齐王道:“召平一直对诸吕篡权敢怒不敢言,他一定会和我们在一起的,国舅千万不要鲁莽。”说得驷均点点头,齐王又吩咐他道:“你预备重礼,不吝金银,去相府低调拜谒他,越卑恭越好。”驷均想了半天,咬咬牙忍了点头。
也不知道过了多少时候,贾寿看见牢中的槛外已是漆黑一片,没有一星烛火,恍然如同地狱世界,他的心已经崩溃了,他觉得自己马上就要死了。就在这时候,突然,看见召平一身甲胄,身穿铠甲,头戴金盔,腰间挎上利剑走了进来。他大吃一惊,不知道他这是要干嘛。只听得他冷冷道:“贾寿,随我去兵谏大王!”贾寿吓得脸色剧变,结结巴巴问:“你在说什么?”召平回答:“走吧,别婆婆妈妈的,到了就知道了。”说完,出得监狱,看见营门外,全都是打起火炬的甲士,马上一人正是中尉魏勃。

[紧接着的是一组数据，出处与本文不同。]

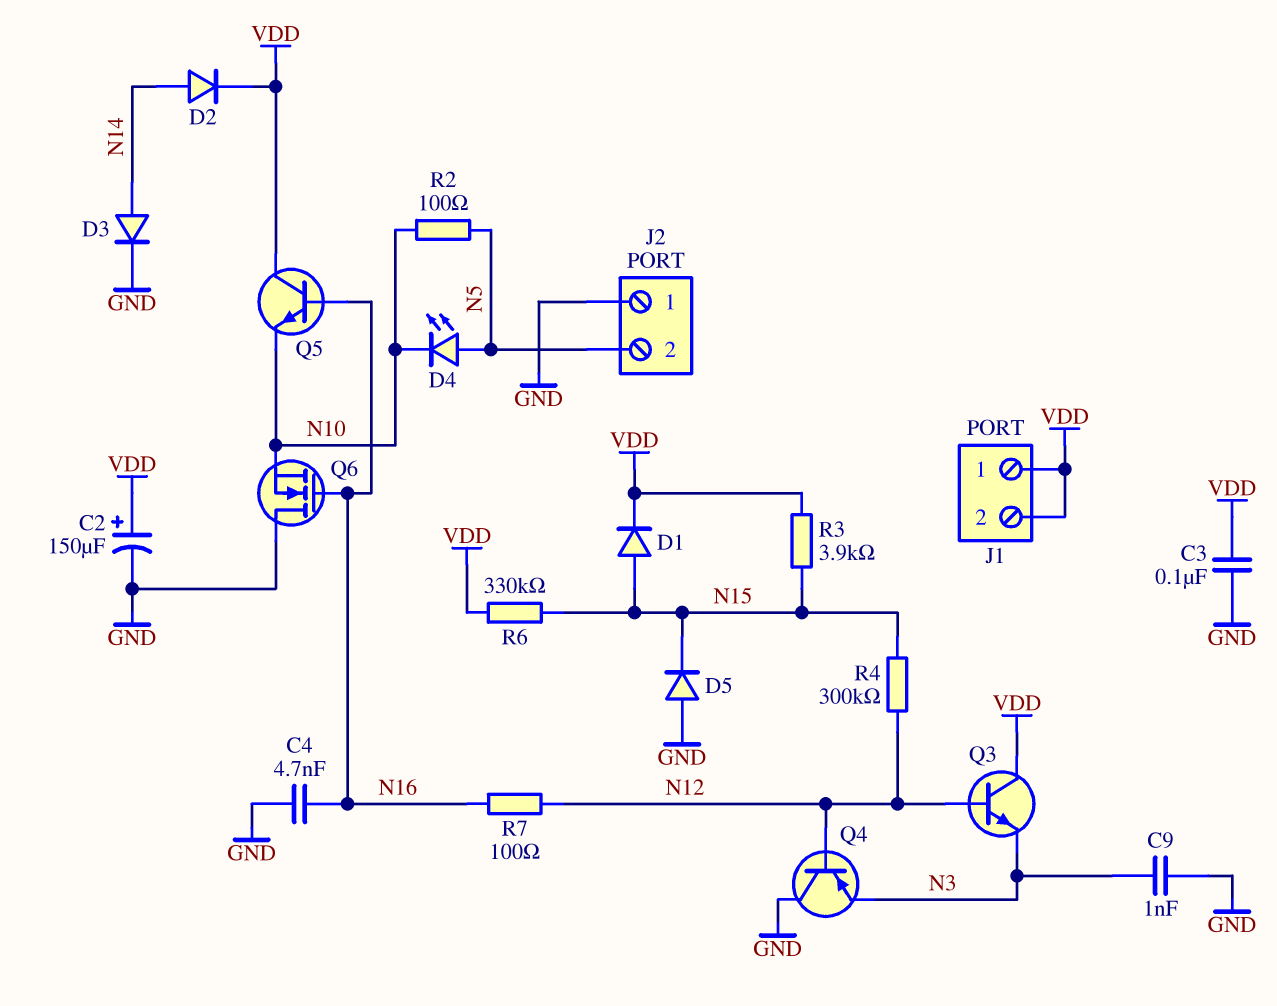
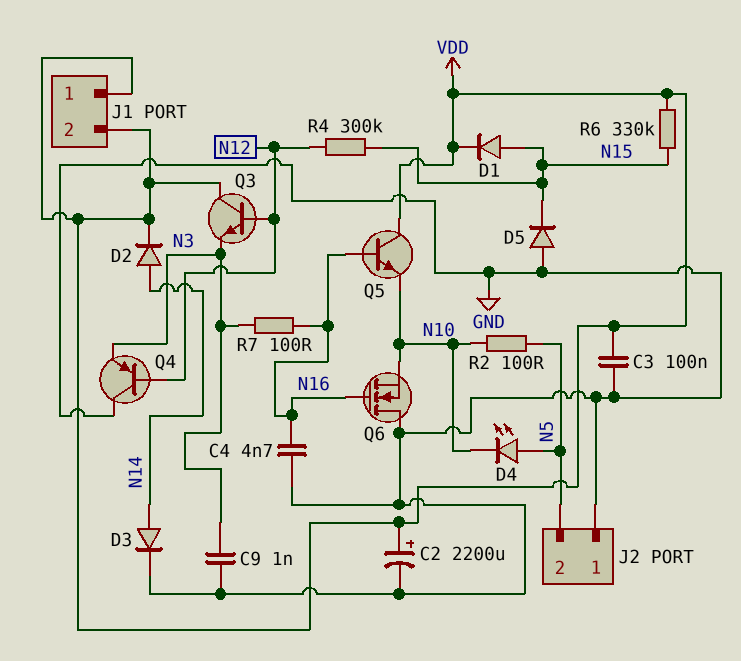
C2: 150uF (plus VDD, minus GND) -> 2200uF (plus VDD, minus GND)
R3: 3.9k (N15, VDD) -> none
R7: 100 (N12, N16) -> 100 (N3, N16)

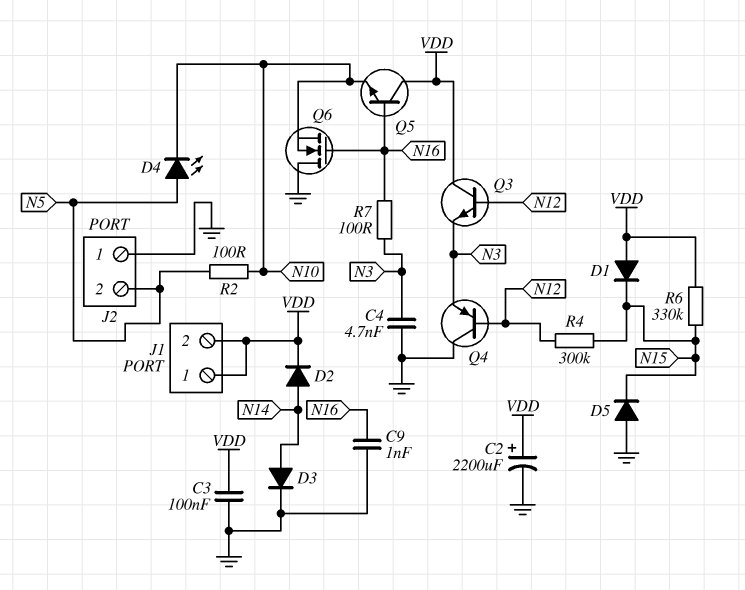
C4: 4.7nF (GND, N16) -> 4.7nF (GND, N3)
C9: 1nF (GND, N3) -> 1nF (GND, N16)
D1: diode (A N15, K VDD) -> diode (A VDD, K N15)

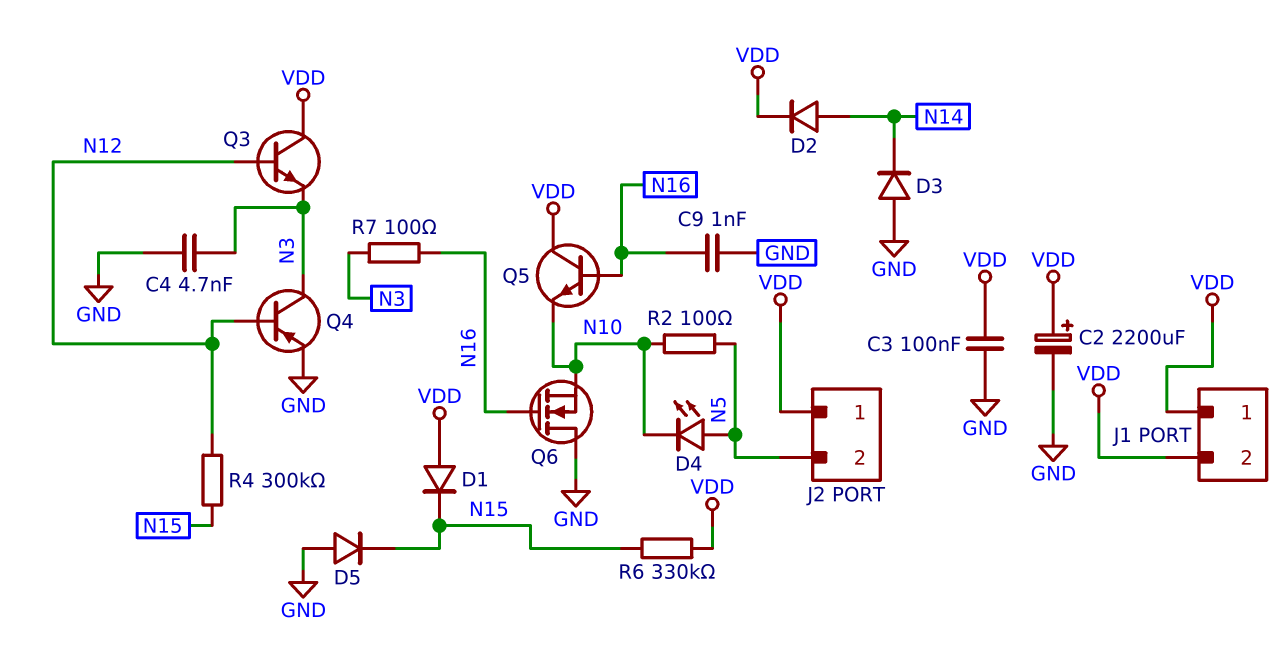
D3: diode (A N14, K GND) -> diode (A GND, K N14)
J2 pin 1: GND -> VDD
Q4: PNP (B N12, C GND, E N3) -> PNP (B N12, C N3, E GND)

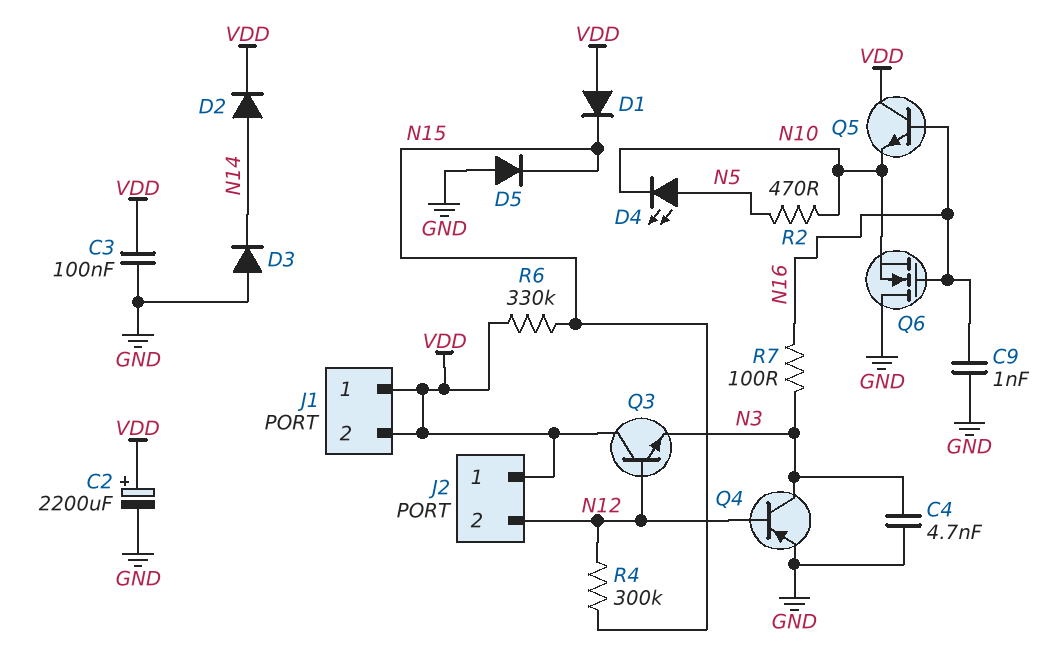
J2 pin 2: N5 -> N12
R2: 100 (N5, N10) -> 470 (N5, N10)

再说齐王刘襄,正在和国舅驷均布置对济南国的军事行动,忙着呢,忽然,听得门外大声喧哗,惊问:“宫门外是什么情况?”就看见郎中祝武跌跌撞撞闯了进来,腿一软就跪在地上,道:“大王不好了,相爷来了,相爷来了······”齐王不解地问:“相爷来了,请他进来就是,你慌张干什么?宫门外怎么闹那么大的动静?”祝武道:“问题症结就在这儿,相爷是带兵来的······”齐王吓得跳了起来,问:“什么,你保证没有弄错?带兵来的?”祝武道:“大王宫门外都是甲士,火炬照耀黑夜如同白昼······”齐王一听结结巴巴道:“这可如何是好?相爷头午还是赞本王,怎么黑天就变卦了?”驷均大声道:“大王慌什么,这老匹夫还敢造反不成,待我们出去见他,看他还敢说什么?”
于是,齐王和驷均、祝武出得宫门,一看果然是兵变了,黑压压都是甲士,火炬燎天,当头一人,须发白如银,正是齐国国相召平。齐王便质问道:“相爷,你这是什么意思?”驷均不甘落后,问:“你想造反?”召平冷笑道:“你说清楚,到底是谁造反?你们只不过是一个诸侯藩王,必受制于长安皇帝,而你们竟然私自不尊法度,因为和济南王有些口角争端,就要去侵略济南国。如今人家济南王已经把你们告了御状,太后和皇上震怒,还没表明态度,你们就在这儿密谋打算兴兵,你想做反王吗?从今天起,我将你问困在齐王宫中,再上书太后,等他处置。你们别怪我,老夫唯有如此,不让你做反王,你尚有生路,老夫也不失忠义,无愧于先帝和惠帝。”